Non fumeran le mense

di rari cibi in lucid’oro accolti;

ma i frutti, ai rami tolti

di propria man, non porteranno, aspersi

d’incognito veleno,

sconosciuta la morte in questo seno.

Andrò dal monte al prato,

ma con Alceste a lato;

scorrerò le foreste

ma sarà meco Alceste. E sempre il sole,

quando tramonta e l’occidente adorna,

con te mi lascerà,

con te mi troverà, quando ritorna.

Prove minori fra Demetrio e i capolavori del ’33 sono l’Isippile e l’Adriano in Siria. La prima porta, entro un clima mitico favoloso (in cui la storia penetra attraverso l’elemento moderno del patetico, del gentile, dell’educata moralità), il tentativo di sviluppare una vicenda sentimentale estremamente borghese e familiare fin quasi ai limiti di un dramma larmoyant. Mentre l’Adriano in Siria, piú ricco ed ambizioso, torna a provare il meccanismo eroico-cortigiano, il tema dell’«anima bella» regale entro il clima romano imperiale piú adatto alla corte viennese, con l’inerente ricorso ai cori solenni e bellicoso-trionfali, e pure sviluppa ulteriormente, specie nel personaggio di Sabina, amante infelice di Adriano (infelice, al solito, finché il provvidenziale destino ristabilisce i diritti del cuore e della virtú), una ricca vena patetico-elegiaca.

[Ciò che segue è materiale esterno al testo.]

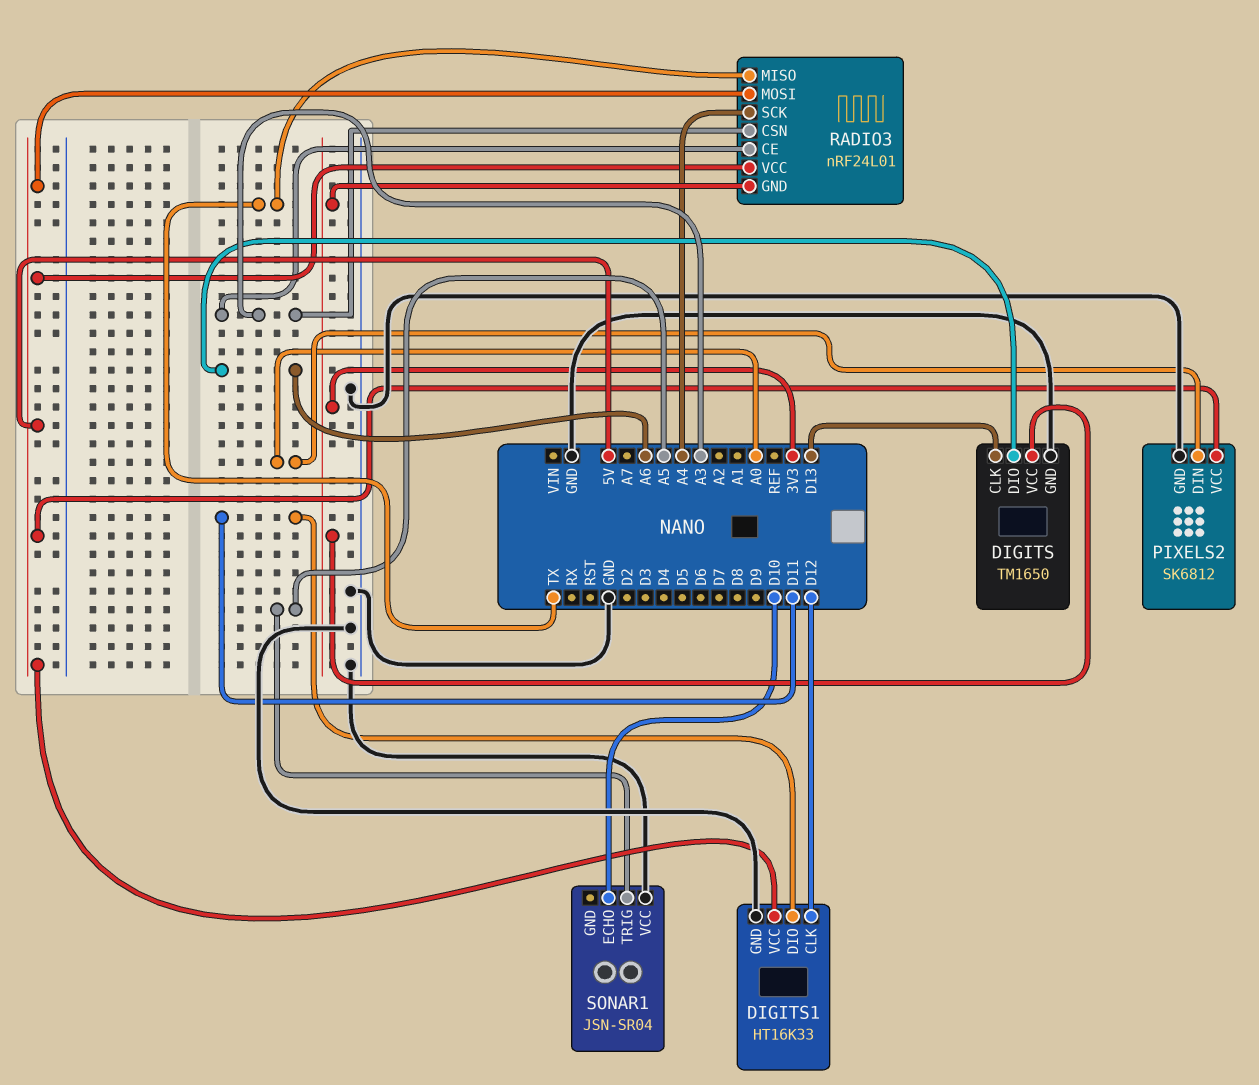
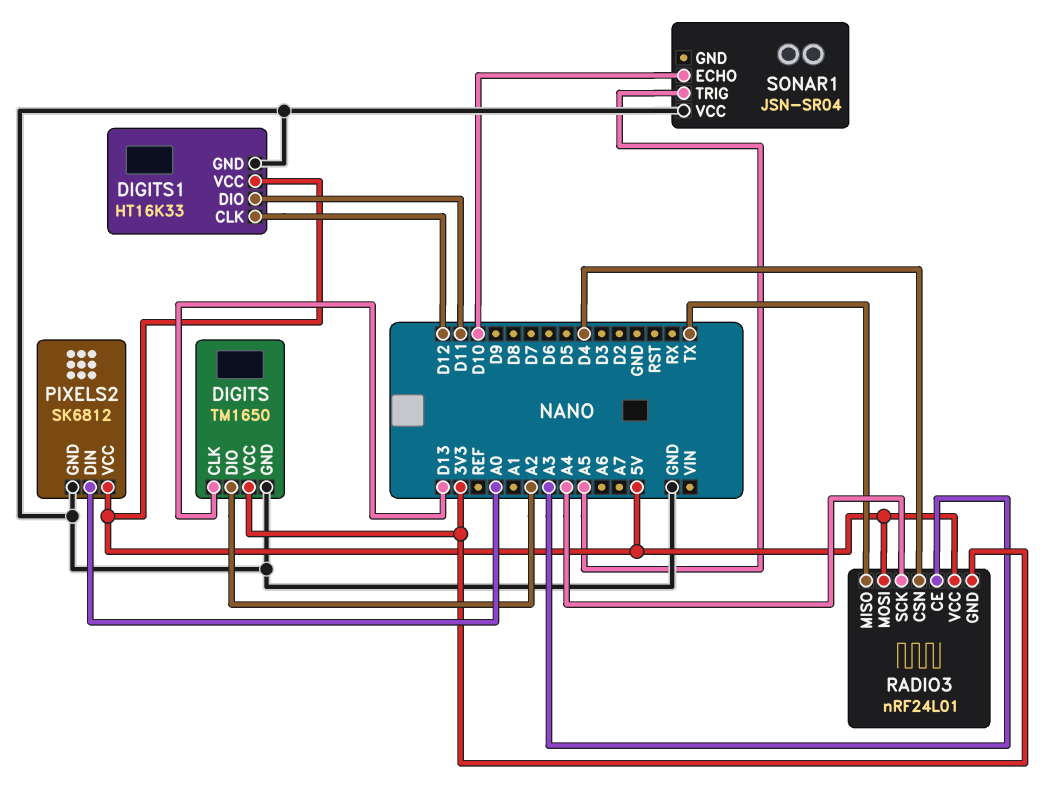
DIGITS pin DIO: A6 -> A2
RADIO3 pin CSN: A3 -> D4

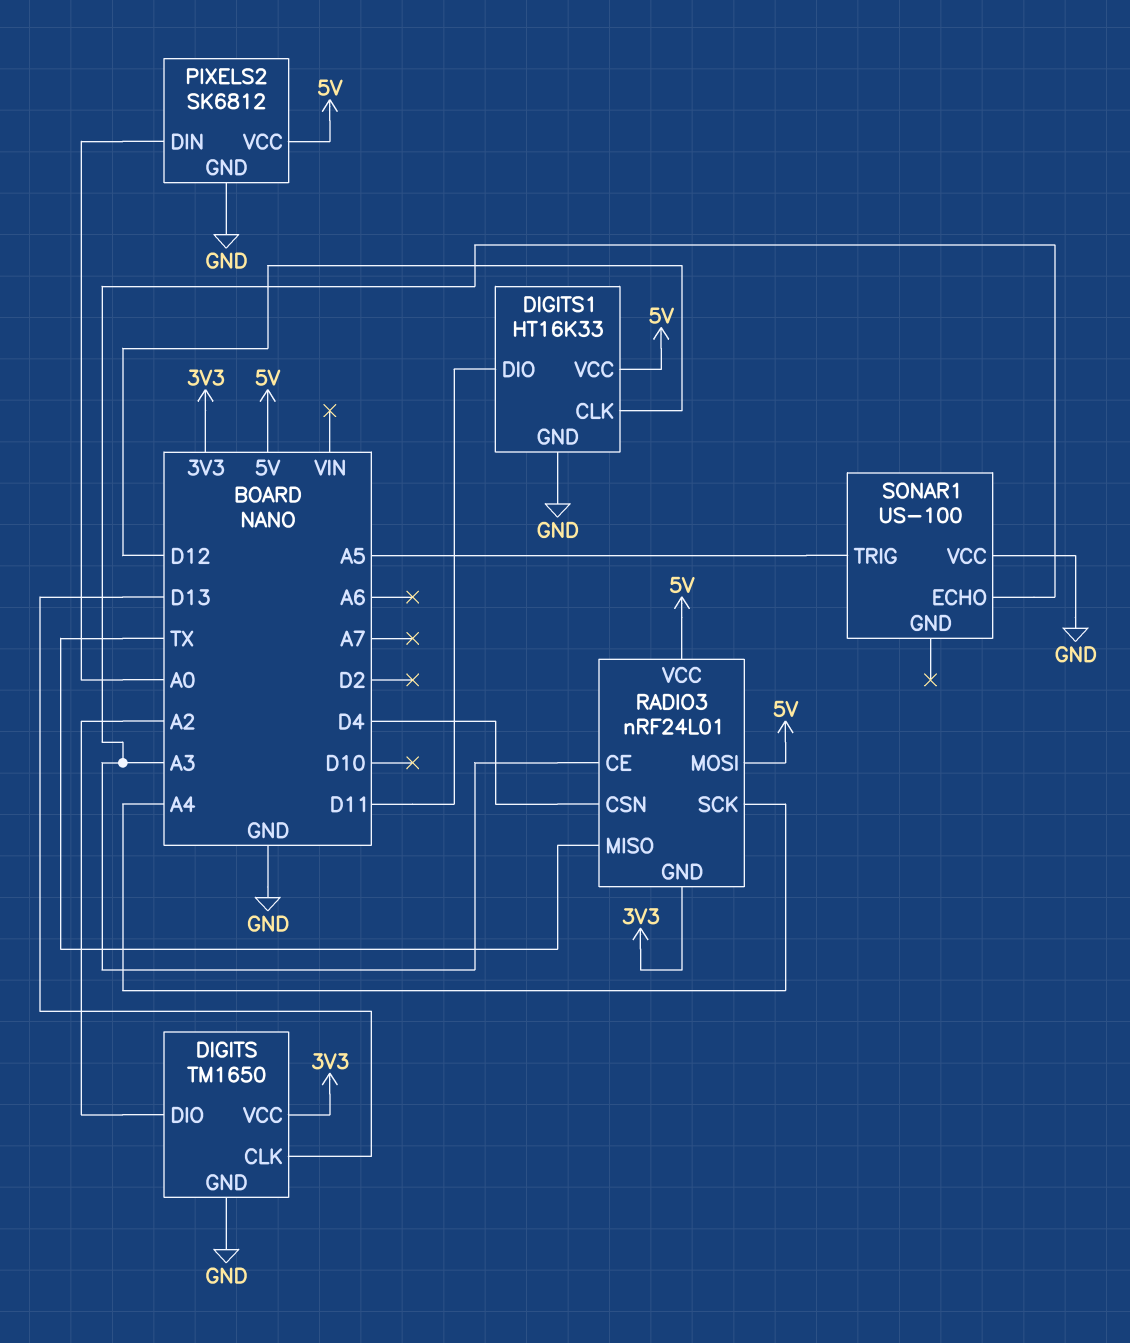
SONAR1: JSN-SR04 -> US-100
SONAR1 pin ECHO: D10 -> A3

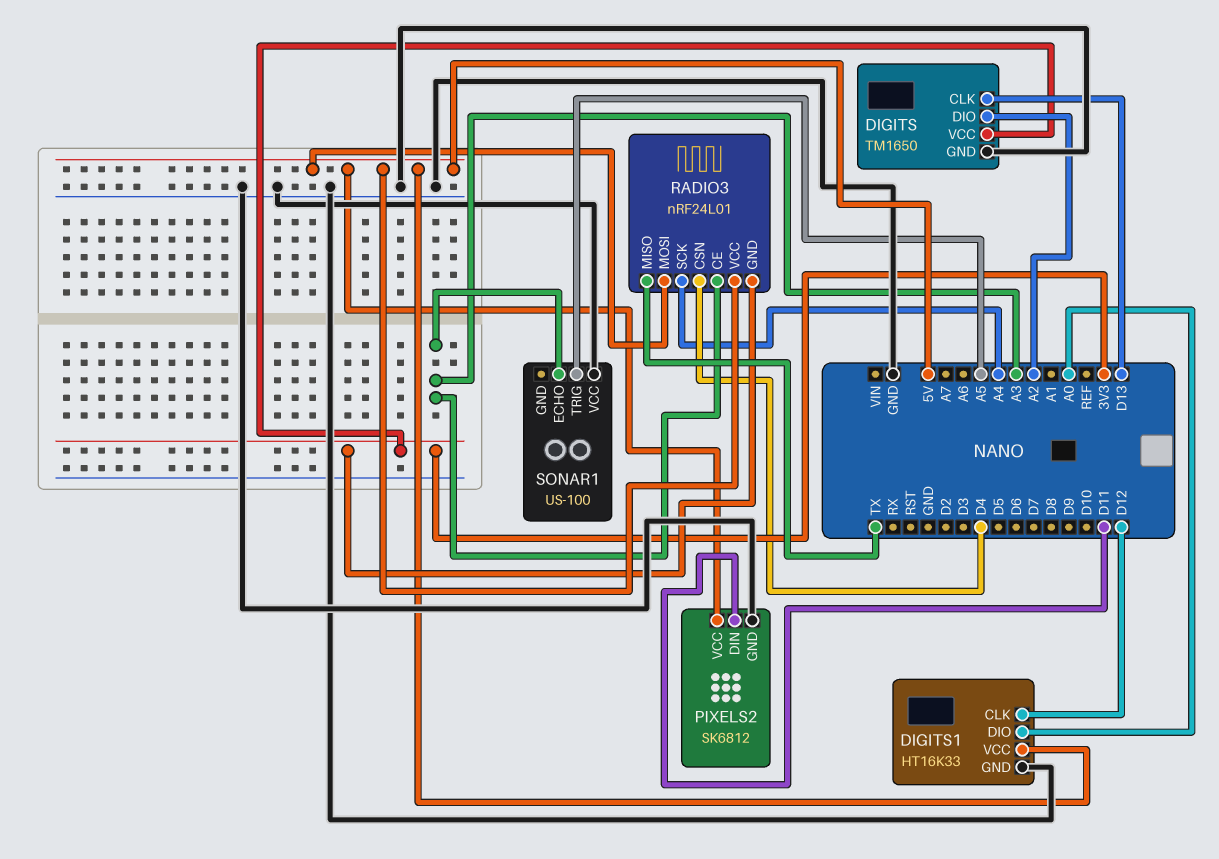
DIGITS1 pin DIO: D11 -> A0
PIXELS2 pin DIN: A0 -> D11

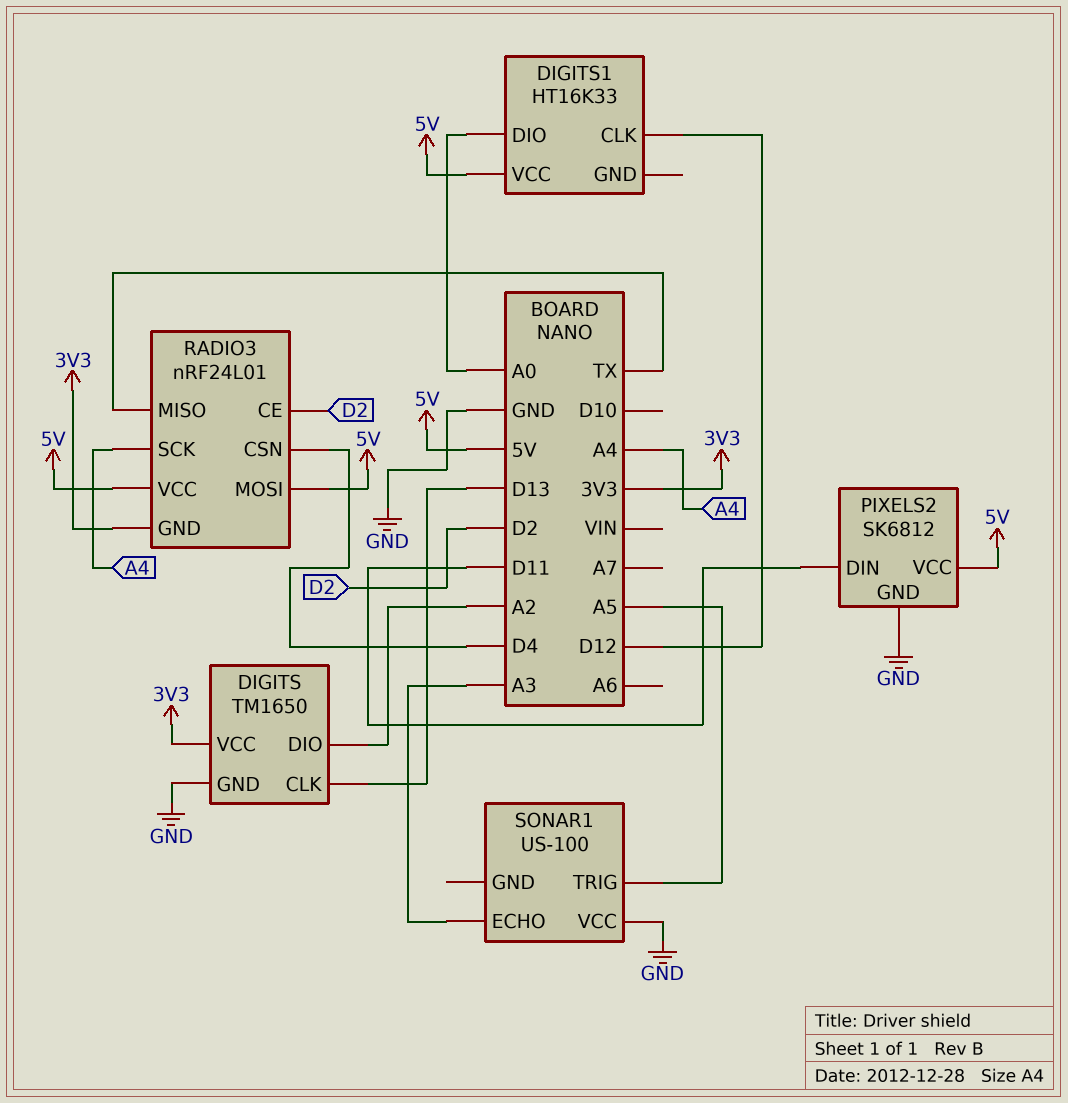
DIGITS1 pin GND: GND -> none
RADIO3 pin CE: A3 -> D2

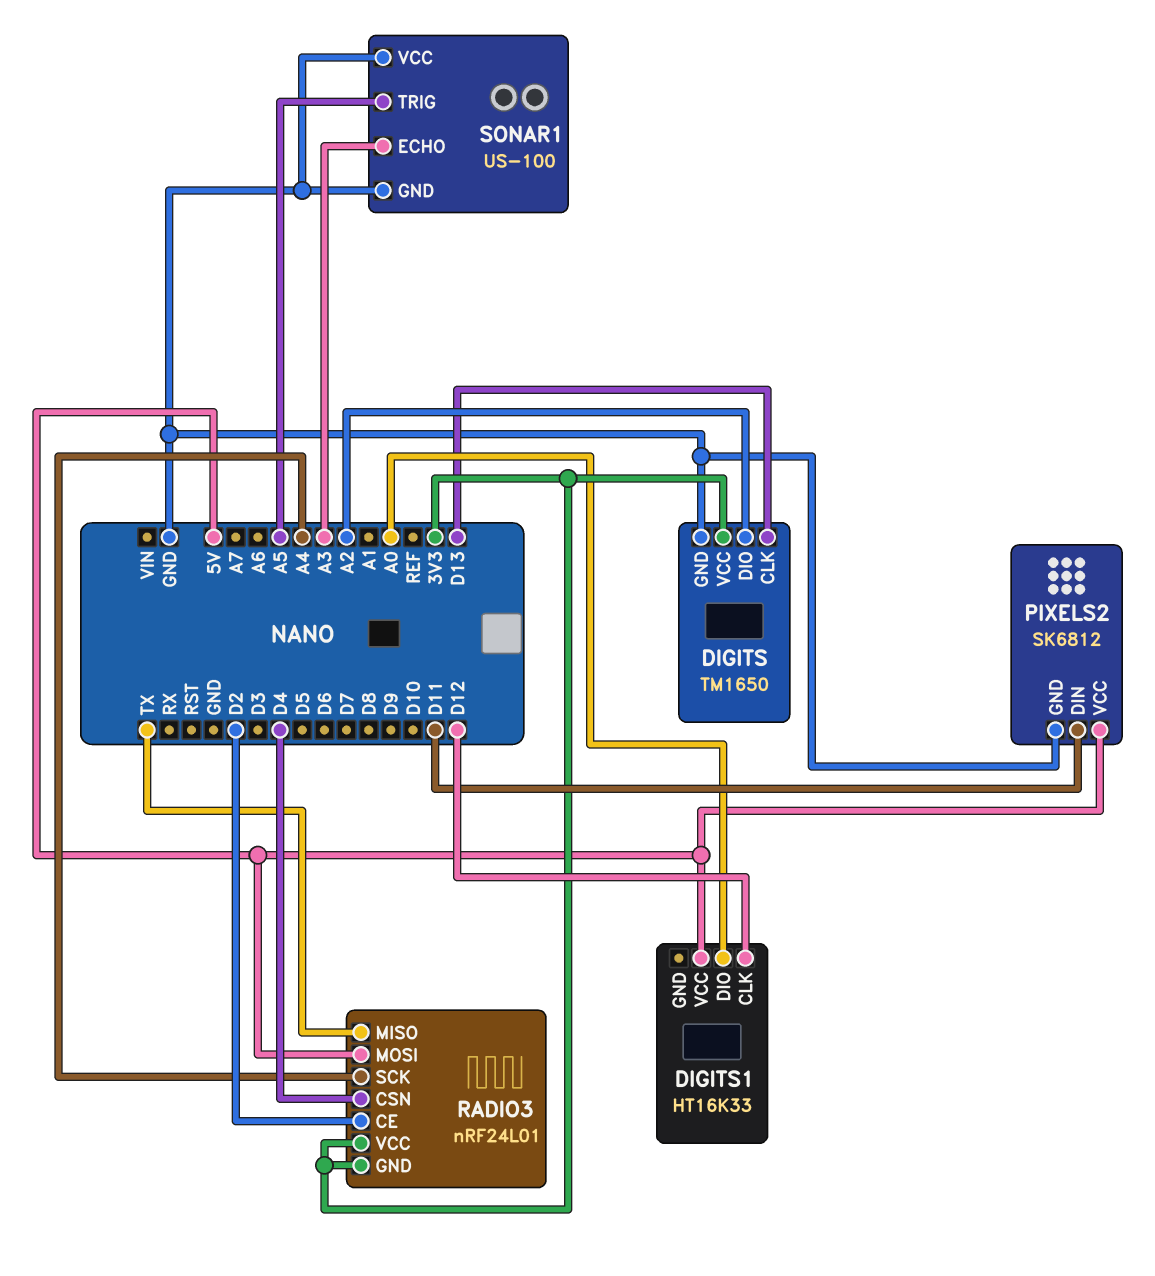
RADIO3 pin VCC: 5V -> 3V3
SONAR1 pin GND: none -> GND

L’una e l’altra opera preannunciano temi e soluzioni che trovano una vera fusione nell’Olimpiade, che è certo il frutto piú maturo e perfetto dell’assiduo svolgimento metastasiano, del suo progresso tecnico, del suo lavoro sul linguaggio, sullo sviluppo degli affetti e delle situazioni patetiche. Ed essa, illuminata dalla consapevolezza e dalla partecipazione commossa e lucida del poeta a questa sua «favola e sogno», si distingue dalle opere precedenti soprattutto per l’armonia che tutta la unifica e l’articola, per la misura e il concorso coerente di tutti i piú elaborati procedimenti teatrali e poetici di tutti gli elementi costitutivi del melodramma metastasiano. Sulle volute nitide e precise del diagramma fabulatorio, sugli scatti perfetti e pur non meccanici di quello che sembra un congegno a orologeria di suprema perfezione, la materia sentimentale-poetica, che si era venuta approfondendo e arricchendo nelle opere precedenti, sgorga e circola senza soste, senza vuoti, senza lungaggini, disponendosi nella solita spirale ondeggiante di peripezie e difficoltà sino al sereno sfocio finale nel dolce porto del lieto fine, cosí luminoso e coerente alla tensione patetico-drammatica che lo prepara e ne motiva il lieve empito di soddisfatta, intera risoluzione idillica: vero trionfo della interpretazione metastasiana dell’animo arcadico-razionalistico e del suo gusto rococò non ancora spinto alle sue versioni piú brillanti, piú edonistiche, piú figurative e sensuali.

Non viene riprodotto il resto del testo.